Right lighting for increased well-being

Lighting is an important piece of the puzzle in creating a pleasant and healthy workplace and school environment. Yet too many workplaces, offices and classrooms have inadequate lighting with a negative impact on our health. With the right lighting, you can easily raise energy levels, concentration and well-being among employees and reduce headaches, tired eyes and back pain.


How does light affect us?

How light affects us is far more complex than many seem to realize, and is today a highly topical research question. Recently, a new light-sensitive nerve cell was discovered in our eye that drives our inner clock and helps us maintain a good circadian rhythm. This reacts to light, and in turn regulates the production of the sleep hormone melatonin and the hormone cortisol which makes us alert. Originally, this nerve is adapted to a life outdoors and thus to the natural light - the path of the sun - and not to sit indoors in front of a computer most of the day. In other words, for this internal clock to work in the best possible way, the indoor lighting should mimic the sun's light so that we can feel as good as possible and be able to feel alert and motivated throughout the day.

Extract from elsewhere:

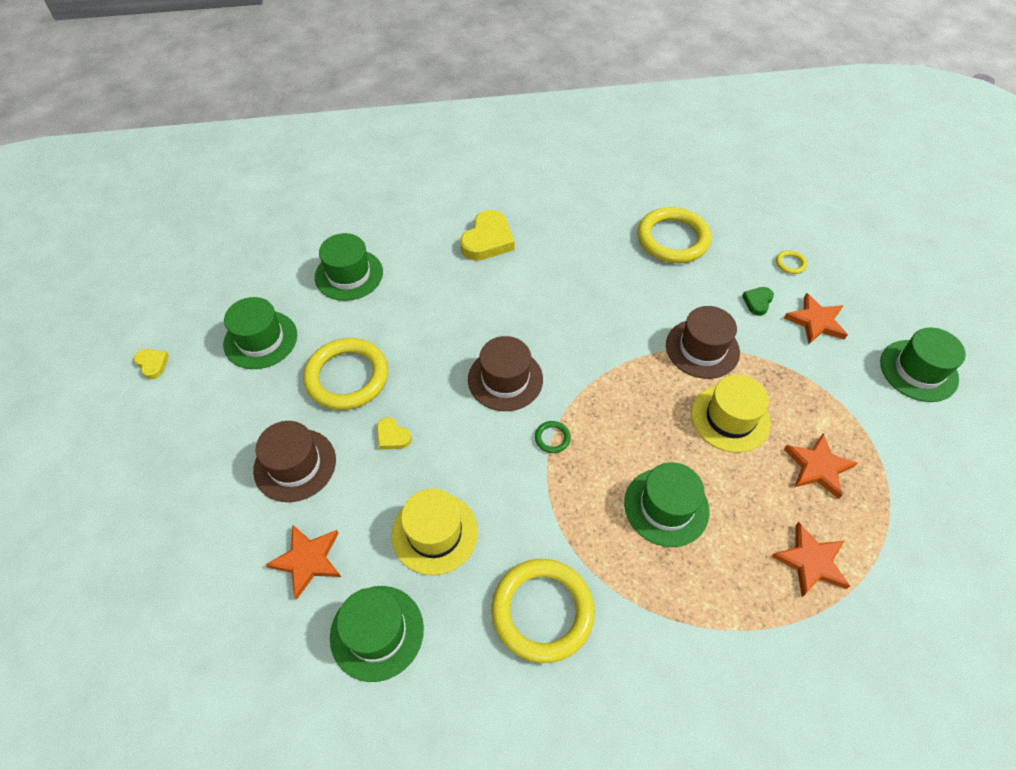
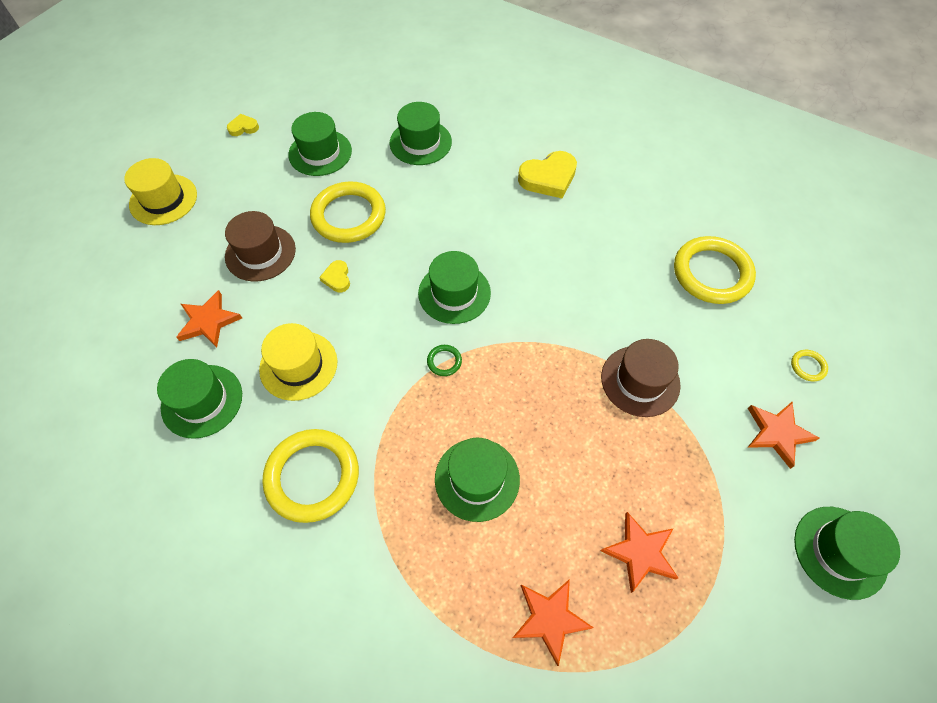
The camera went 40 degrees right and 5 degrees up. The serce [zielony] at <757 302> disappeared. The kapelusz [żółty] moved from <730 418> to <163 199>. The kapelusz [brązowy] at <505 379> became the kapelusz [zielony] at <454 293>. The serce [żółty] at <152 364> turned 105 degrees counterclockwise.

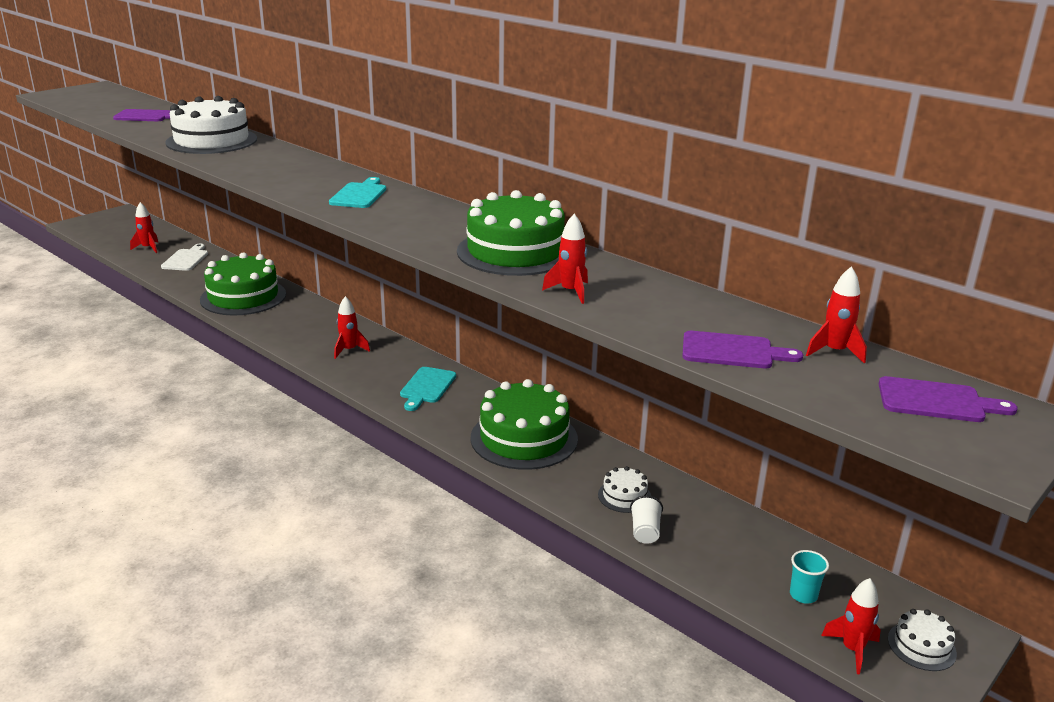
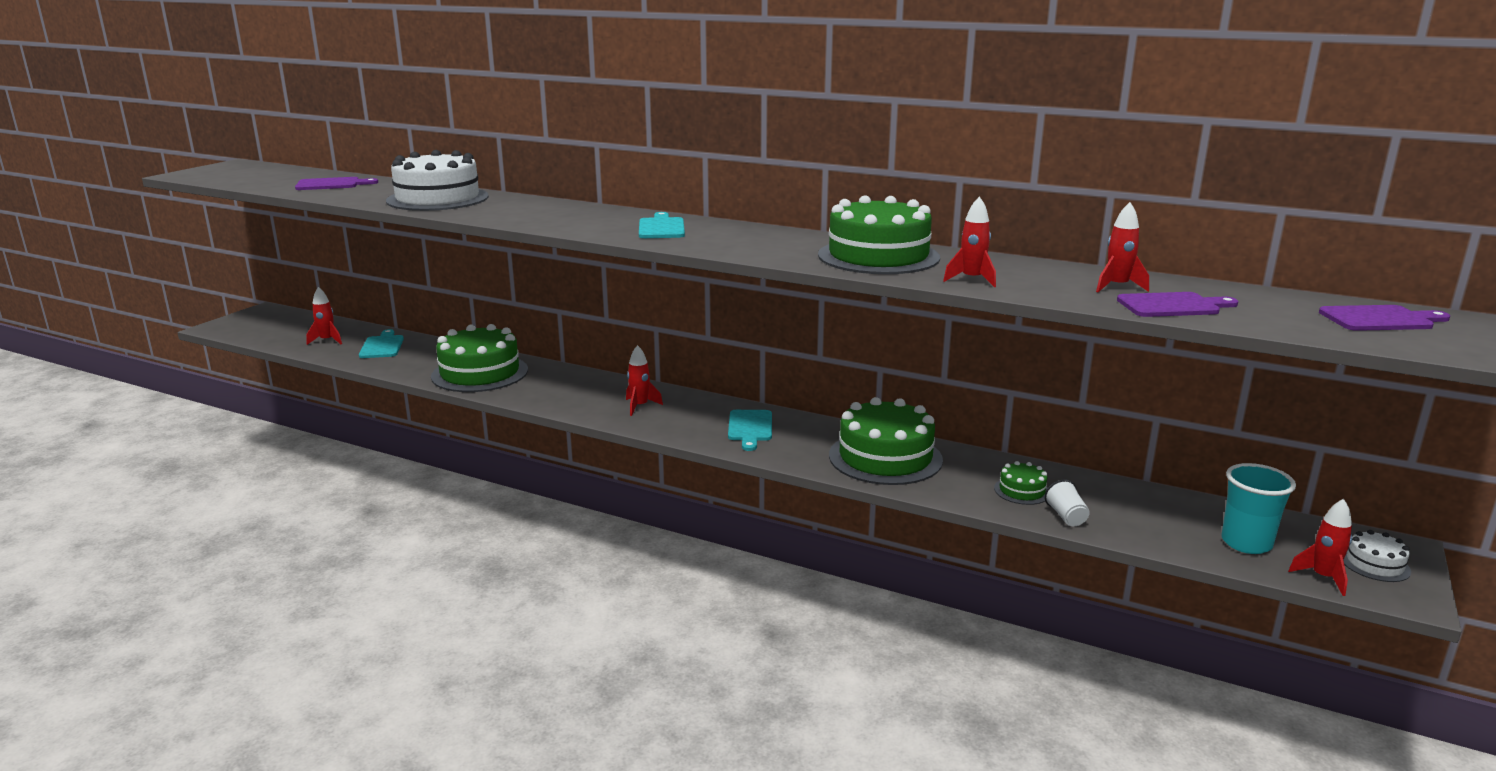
The camera went 15 degrees left and 5 degrees down. The rakieta [czerwony] moved from <834 352> to <1117 287>. The deska do krojenia [biały] at <186 259> became the deska do krojenia [turkusowy] at <382 346>. The tort [biały] at <624 496> became the tort [zielony] at <1022 491>. The szklanka [turkusowy] at <803 595> changed to 1.75 times the size.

What does "poor lighting" mean?

Poor lighting is an all too common sight in many workplaces and schools. It may be that the lighting is too dim or insufficient and simply makes it too dark in the room. Unpleasant, flickering or misdirected lighting dazzles and creates discomfort. But it can also be a matter of the lighting being misplaced and not adapted to the design of the room or the activities that take place there. In the long run, inadequate lighting creates several health problems.
Poor lighting causes:

  • Fatigue
  • Tension and pain in neck and back
  • Tired eyes
  • Headache
  • Concentration difficulties
  • Stress
  • Sleeping problems

Create sustainable lighting comfort

When choosing new lighting, several different factors play a role - what activities should be performed in the room, how much natural light comes into the room, what color the walls are, and how the room is designed. There are some basic rules of thumb for creating a healthy lighting environment.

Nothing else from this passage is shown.